DIH Trakia supports Protective DNS as a key resilience best practice

Digital Innovation Hub Trakia is a strong proponent of the Protective DNS approach and believes that it should find a clear place in the future DNS security guidelines developed through the Forum.

Protective DNS uses the DNS layer as a practical security control. It can help prevent users, systems and organisations from connecting to known malicious, suspicious or high-risk domains associated with phishing, malware, ransomware infrastructure, botnets or command-and-control networks.

Importantly, Protective DNS should not be understood simply as “DNS blocking”. Blocking or filtering is only one enforcement mechanism. In a broader sense, Protective DNS combines threat intelligence, policy controls, logging, monitoring, alerting and response capabilities in order to reduce exposure to malicious online infrastructure.

This makes it especially relevant for public authorities, SMEs, regional organisations and sectors with limited cybersecurity capacity. For many such organisations, Protective DNS can provide a scalable and cost-effective layer of protection without requiring complex internal security operations.

“DNS security is a practical example of how Europe should approach cyber resilience – not only through regulation and abstract requirements, but through deployable technical practices that organisations can understand and implement according to their role and capacity. Protective DNS is one of these practices. It is scalable, operationally useful and highly relevant for protecting public institutions, SMEs and citizens,” said Dr. Hristian Daskalov, Chairman of the Board of Digital Innovation Hub Trakia.

Bulgaria’s voice in the European discussion

As the only Bulgarian participant in the Multi-Stakeholder Forum on Internet Standards Deployment, and the only digital hub represented among 200+ hubs across Europe, DIH Trakia brings the perspective of both the Bulgarian innovation, SME and cybersecurity ecosystem,as well as the perspective of the pan-EU EDIH ecosystem, into a highly relevant European policy and standards discussion.

The Hub’s participation is also closely aligned with its broader mission: to help organisations in Bulgaria and the region understand, adopt and benefit from European cybersecurity, digital transformation and resilience practices.

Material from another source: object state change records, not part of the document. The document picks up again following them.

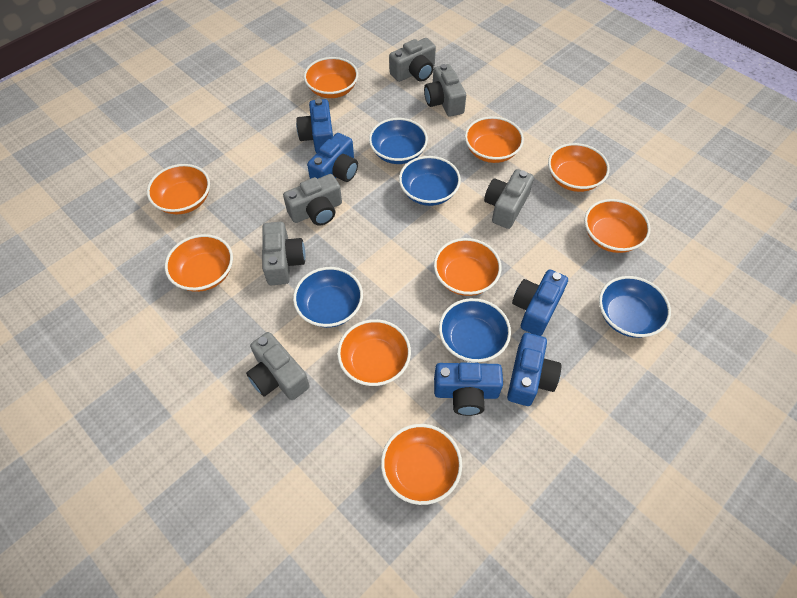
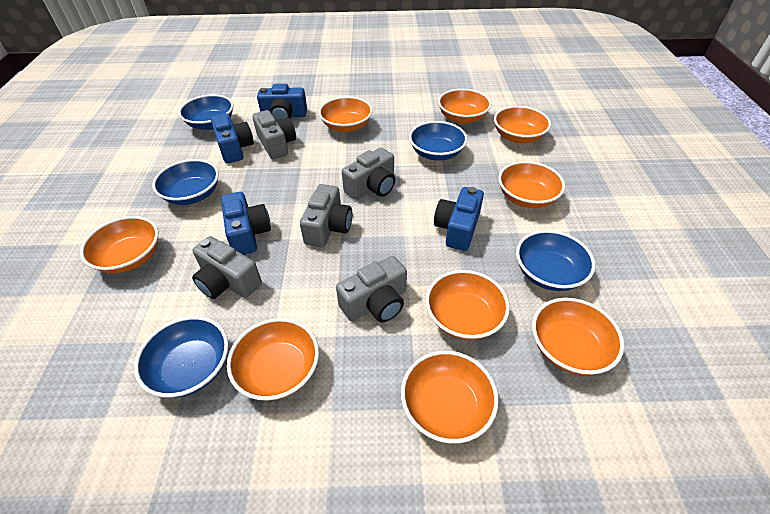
blue camera: 5 -> 4
grey camera: 6 -> 5

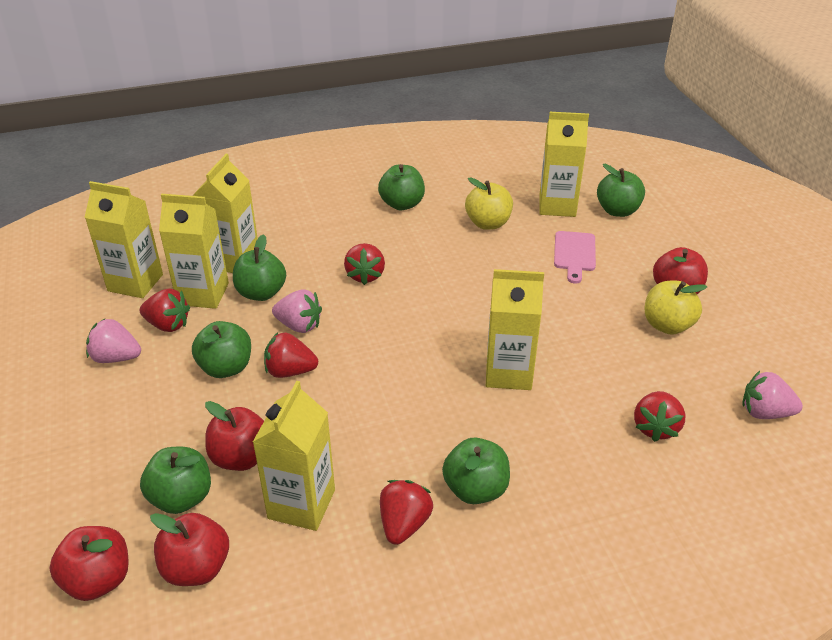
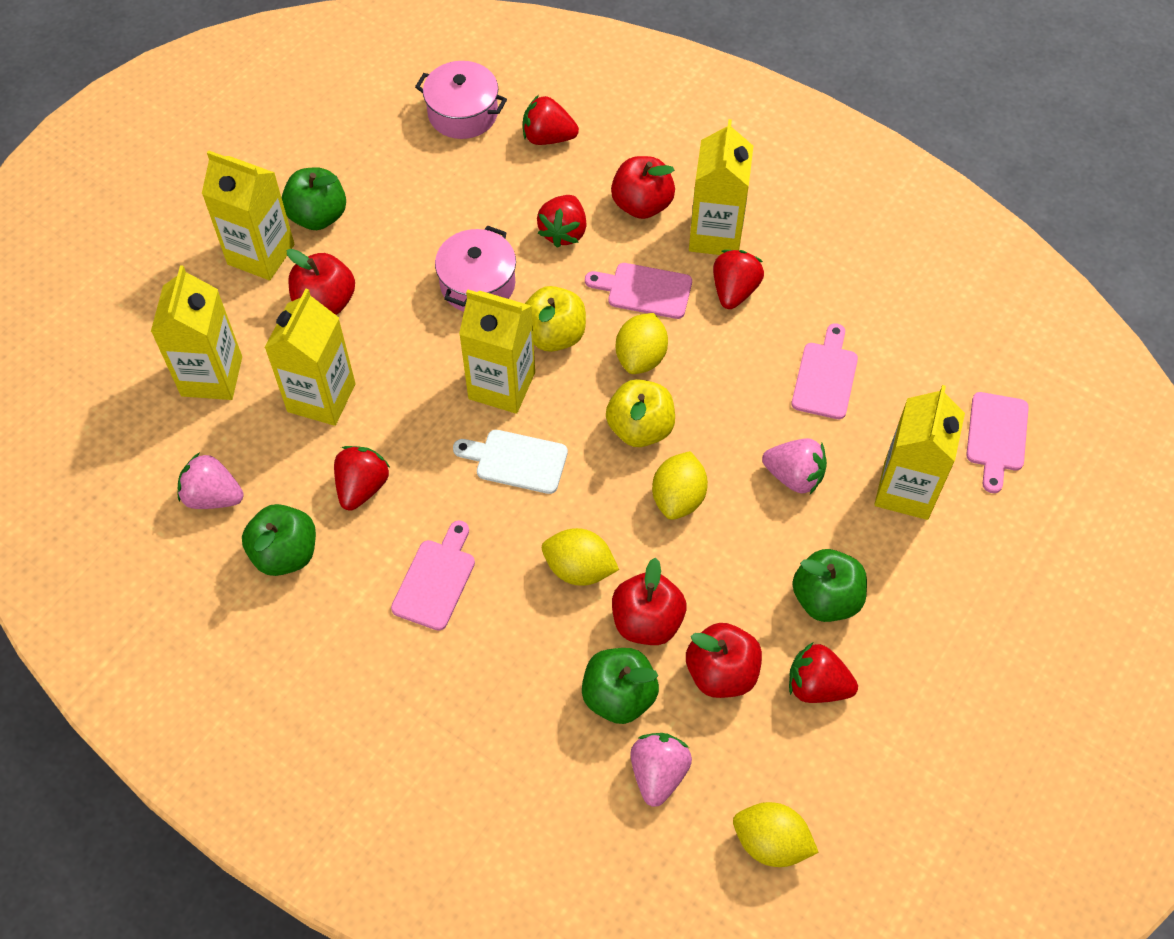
green apple: 6 -> 4
pink cutting board: 1 -> 4
pink pot: 0 -> 2
white cutting board: 0 -> 1
yellow lemon: 0 -> 4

Through its work in the Forum, DIH Trakia will continue to support guidance that is not only technically sound, but also practically usable by different categories of organisations – including SMEs, public institutions, digital service providers, regional ecosystems and entities with limited internal cybersecurity resources.

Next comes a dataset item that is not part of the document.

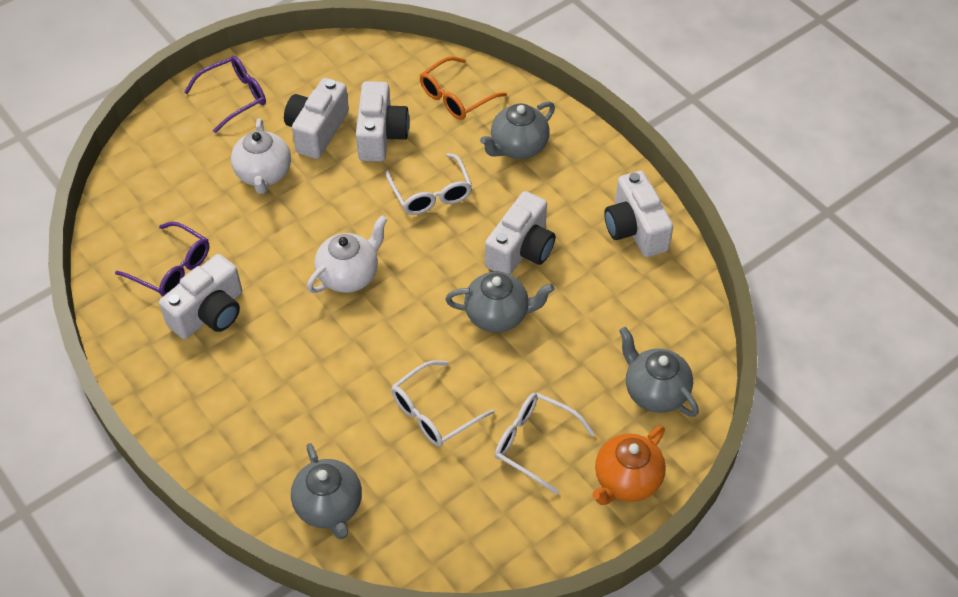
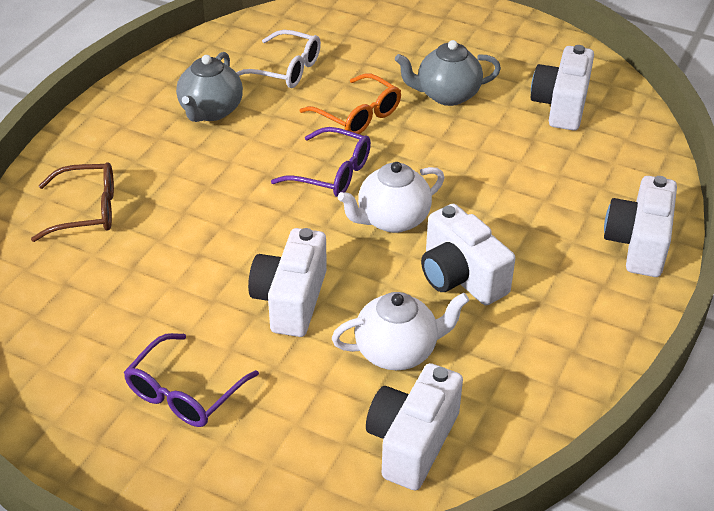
brown glasses: 0 -> 1
grey teapot: 4 -> 2
orange teapot: 1 -> 0
white glasses: 3 -> 1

The main message from the Brussels workshop is clear: Europe’s cyber resilience depends not only on advanced technologies and regulatory frameworks, but also on the secure deployment of the basic layers of Internet infrastructure. DNS is one of these layers. For this reason, DIH Trakia believes that Protective DNS should be recognised as an important, practical and scalable best practice for a safer and more resilient digital Europe.